Preocupación en Primark: sus ventas navideñas cayeron un 5,7% en toda Europa
La familia Weston sufrió una pérdida cercana a 1.420 millones de euros en el valor de su participación en Associated British Foods (ABF), matriz de Primark, después de que el grupo lanzara una advertencia inesperada sobre su previsión de beneficios. El aviso sorprendió al mercado y las acciones se desplomaron en la sesión.
El aviso no fue menor: ABF reconoció que Primark (su mayor activo y casi la mitad de la facturación del conglomerado) registró un inicio de ejercicio más débil de lo previsto.
Las ventas comparables retrocedieron un 5,7% en Europa durante las primeras 16 semanas del año fiscal, mientras que en Estados Unidos describió un entorno “volátil”, con menor tráfico y un consumidor más prudente.
Ventas flojas en Europa y EE UU obligan a rebajar la guía de beneficios
En Reino Unido, Primark logró crecer en ventas comparables pese a un mercado textil “difícil”. Aun así, ABF revisó su guía: ahora anticipa un beneficio operativo inferior al del año anterior y un avance de ventas de Primark limitado a un “dígito bajo” en el primer semestre, lejos del +4% que descontaban los analistas.
El ajuste llega en un momento delicado para ABF, que además de Primark opera negocios de alimentación (Twinings, Kingsmill, Ryvita), ingredientes, agricultura y azúcar.

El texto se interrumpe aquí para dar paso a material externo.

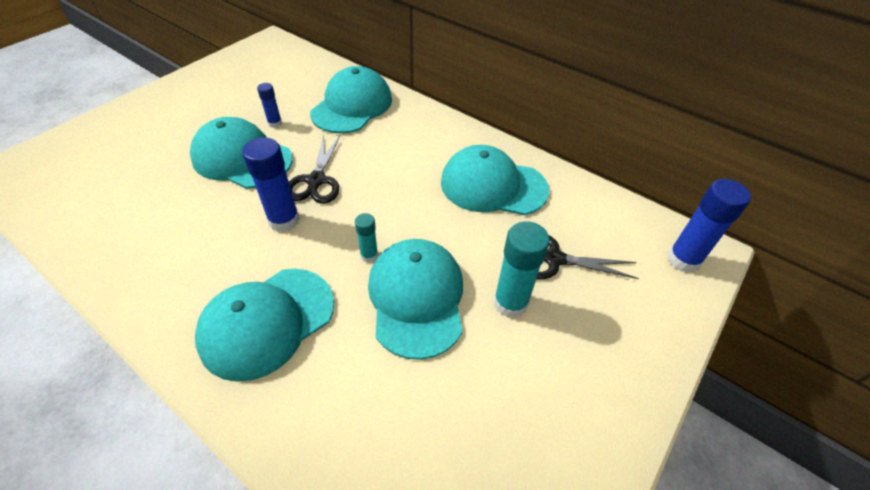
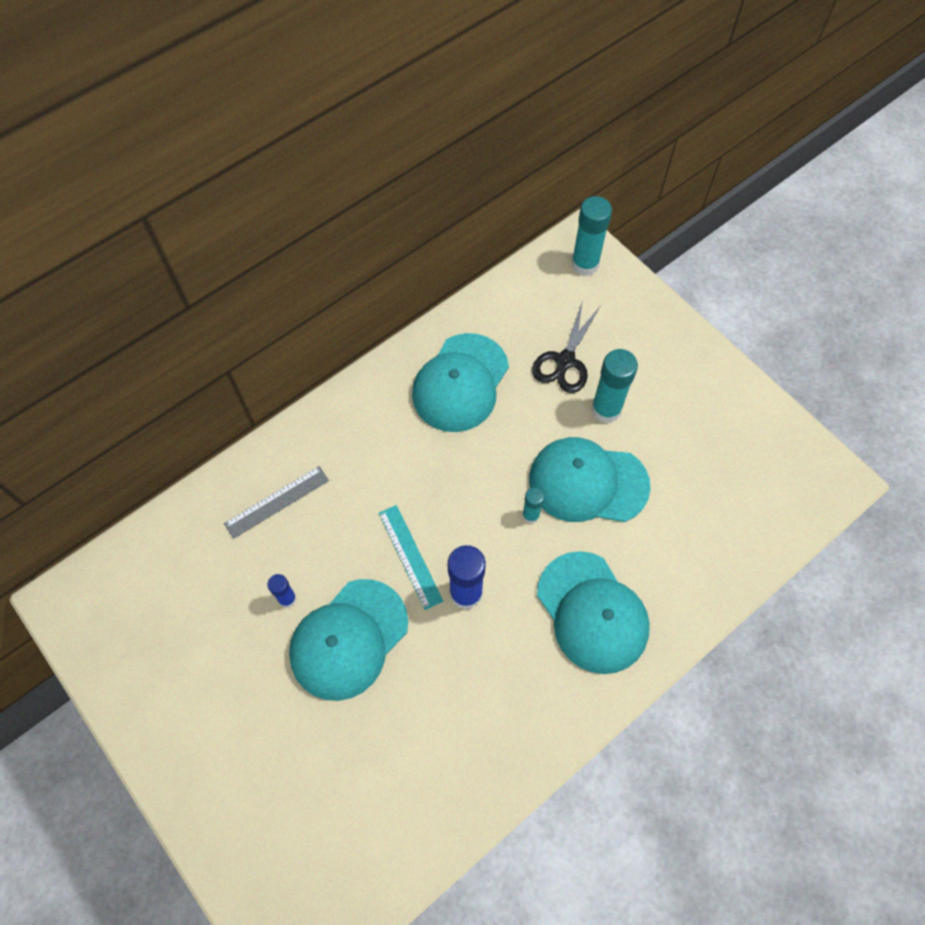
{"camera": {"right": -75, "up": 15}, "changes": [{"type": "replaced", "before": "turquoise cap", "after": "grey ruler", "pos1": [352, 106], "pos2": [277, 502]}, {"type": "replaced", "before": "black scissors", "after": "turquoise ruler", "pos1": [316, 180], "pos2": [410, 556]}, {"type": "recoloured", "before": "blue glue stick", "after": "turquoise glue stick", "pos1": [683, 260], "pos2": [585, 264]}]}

Esta última división acumula pérdidas tras la caída de precios en Europa y el cierre en 2025 de la planta británica de bioetanol de Vivergo.
La evolución de Primark tiene una derivada estratégica adicional: ABF lleva meses analizando, con el asesoramiento de Rothschild y Wittington Investments, la posibilidad de segregar Primark y sacarla a bolsa como compañía independiente. El deterioro en ventas añade presión a esa decisión.
Los Weston, que controlan ABF desde hace décadas, no suelen pronunciarse públicamente, pero la reacción del mercado fue ilustrativa: en pocas horas, su patrimonio vinculado al grupo se redujo en más de 1.400 millones de euros sobre el papel.